The Internet has been with us for nearly two decades. It has been a great tool of convenience in both our business and personal lives, but it has given the criminal element of our society a playground to perpetuate its fraudulent activities on a grand scale. And worse yet, it provides a cloak of anonymity that leverages our willingness to trust anything that looks half way legitimate. As the Internet has grown, fraudsters have also grown more brazen and sophisticated in their ability to steal from us. In the past, you could see a crook coming. Today, you can be victimized via stealth mode.

Law enforcement officials have also benefited from technological advances. They have learned how to pick up the trail of these cyber crooks, but, in case you have not noticed, over the past few years, government authorities at all levels have had to severely cut back their operating budgets, and that includes funds for law enforcement activities. There are resources that you can turn to if and when you are victimized, but the growth of cyber fraud has been like a tsunami. It may take a good bit of time before the “clean up” can take place. Recovering your funds and reputation may be a never-ending task.

How did this fraud happen in the first place?

The scale of Cyber Fraud is shocking. It has been documented that adults in 24 countries lost $114 billion in one year and spent another $274 billion of their time and effort trying to fix what was broken. The sad news is that this figure was for 2013, and experts estimate that the problem is growing at a 50% clip on an annual basis, meaning that the full cost now could easily be in the trillions of dollars.

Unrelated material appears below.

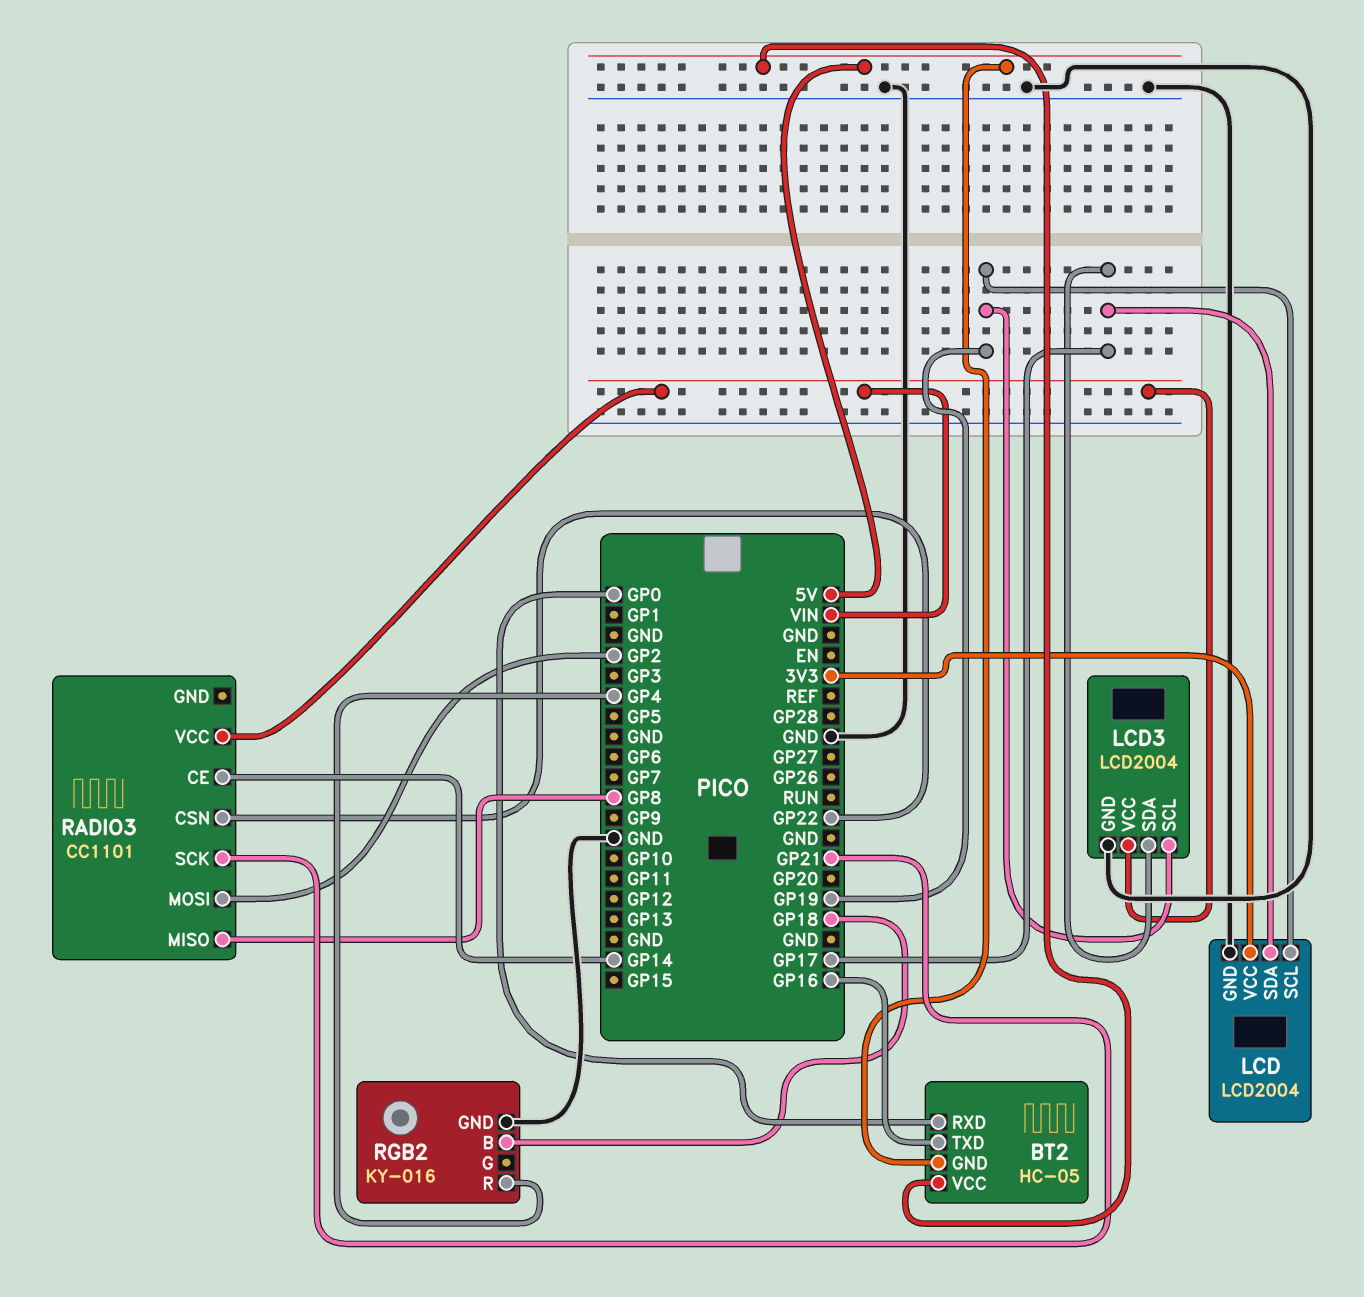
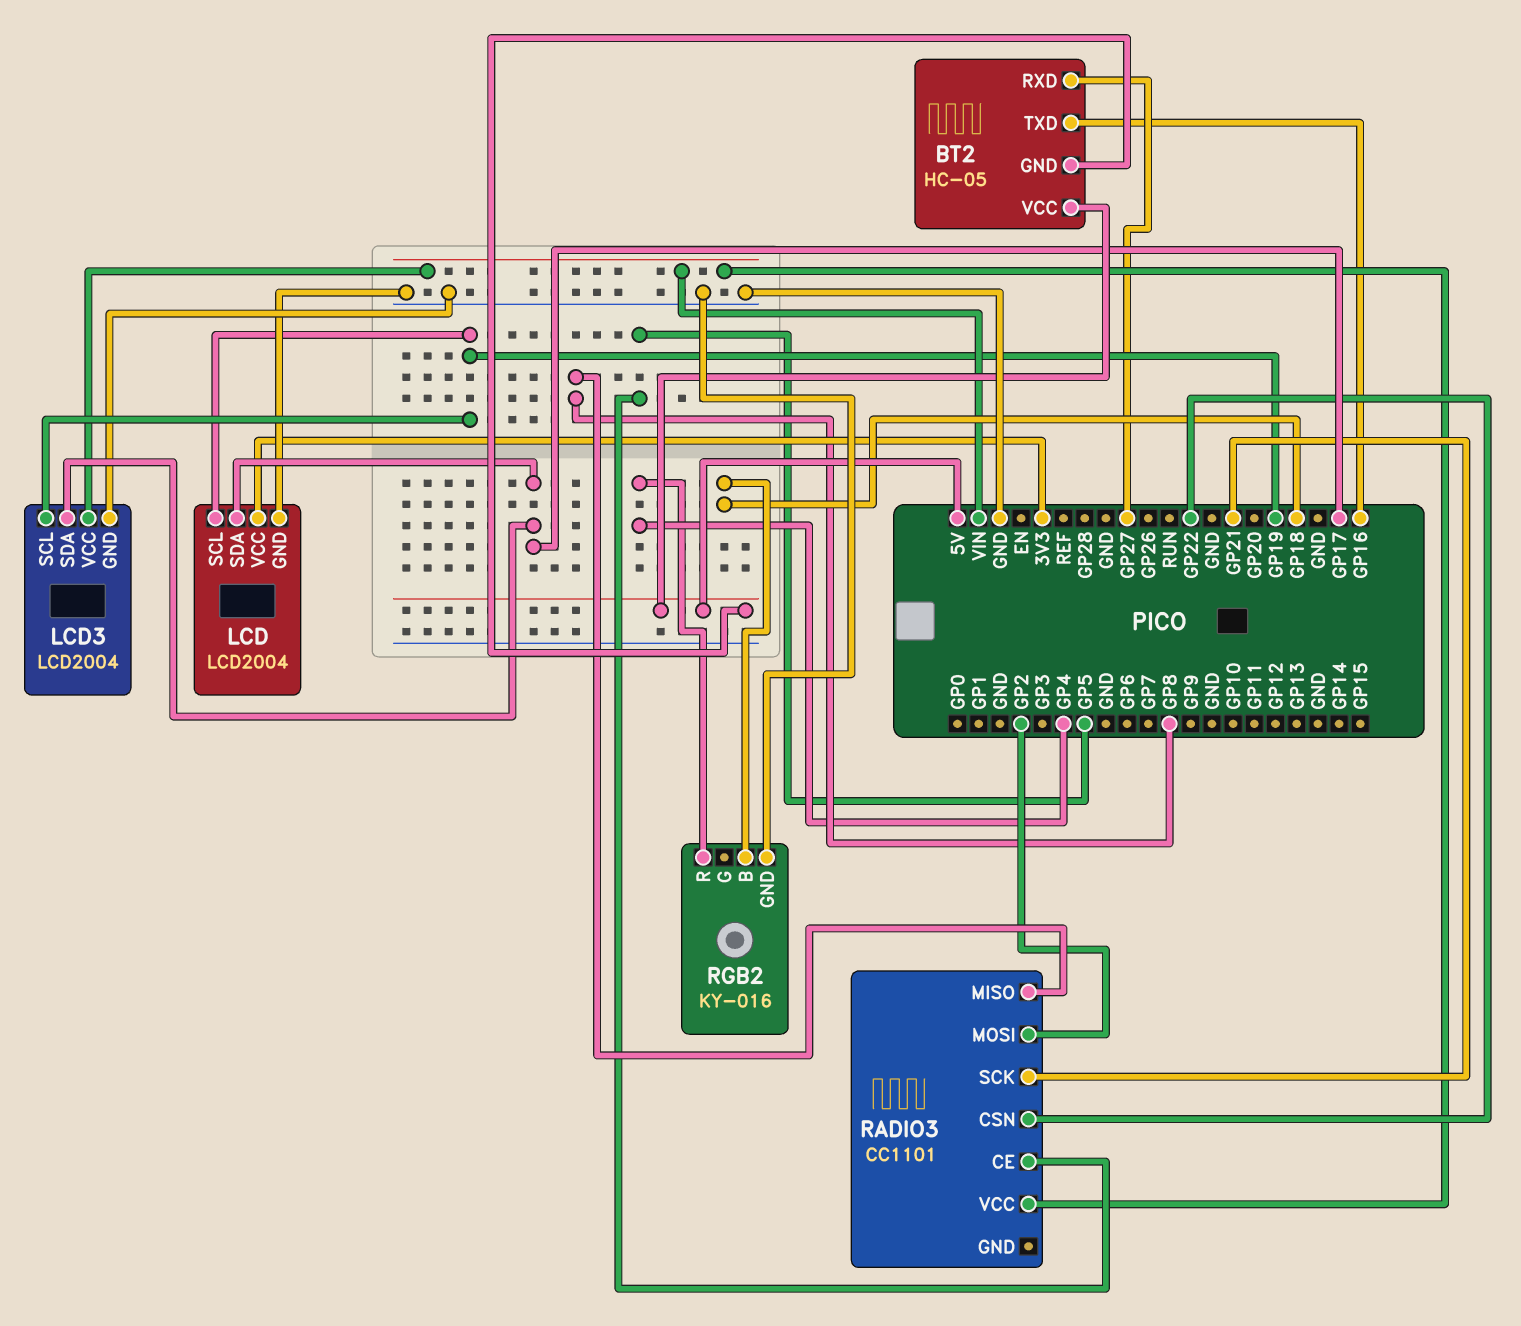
BT2 pin RXD: GP0 -> GP27
RADIO3 pin CE: GP14 -> GP5

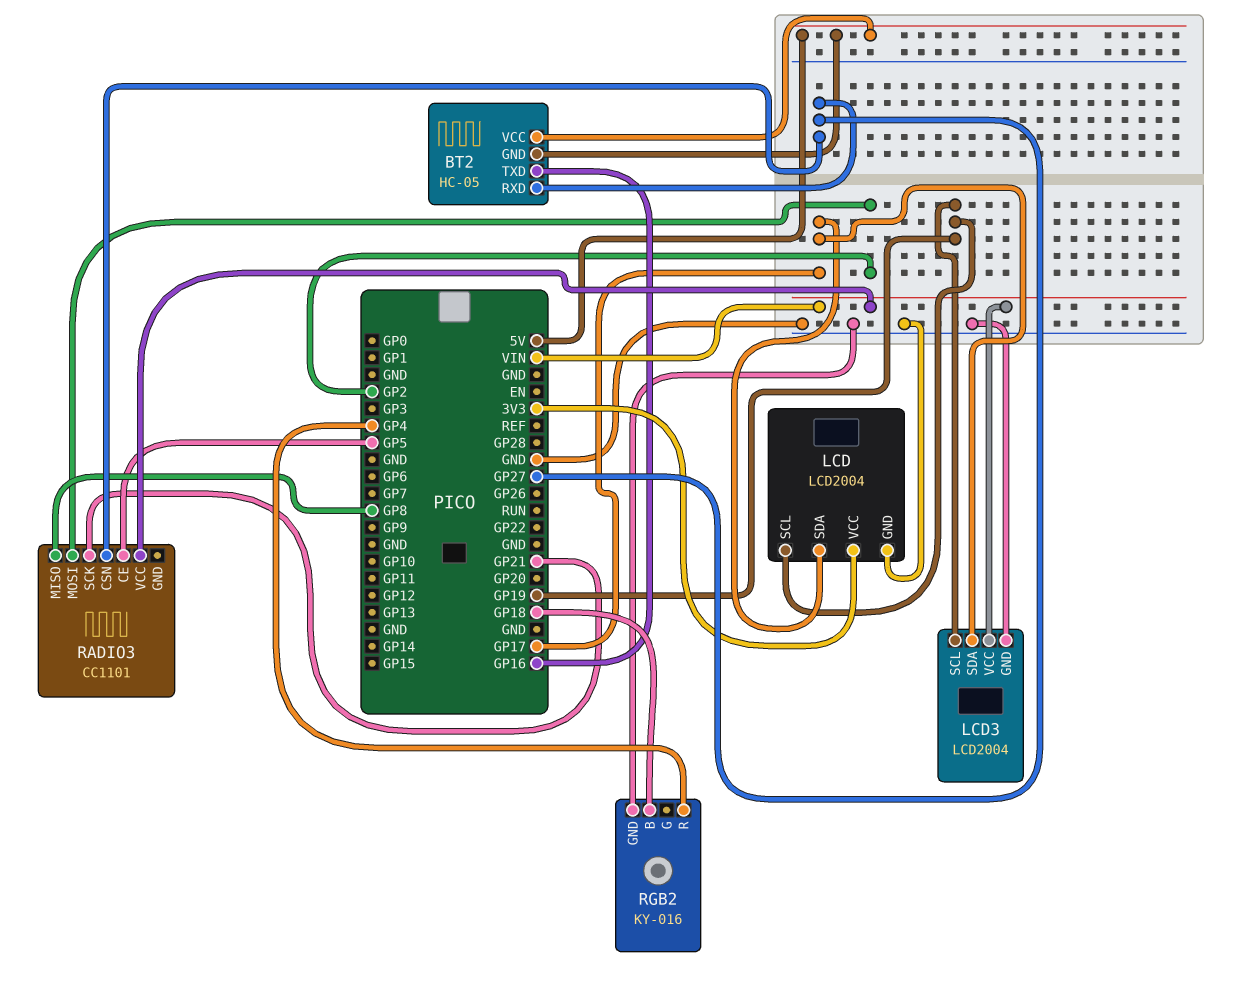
RADIO3 pin CSN: GP22 -> GP27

In a recent report on this form of modern day larceny, these words summarized the danger for all of us: “Today’s cybercriminals are talented, organized, efficient, and well-funded. In the last year, they have successfully attacked numerous retail and financial organizations, taking personal and financial data of hundreds of millions of consumers to fraudulently open new accounts, take over existing accounts and commit payment fraud.”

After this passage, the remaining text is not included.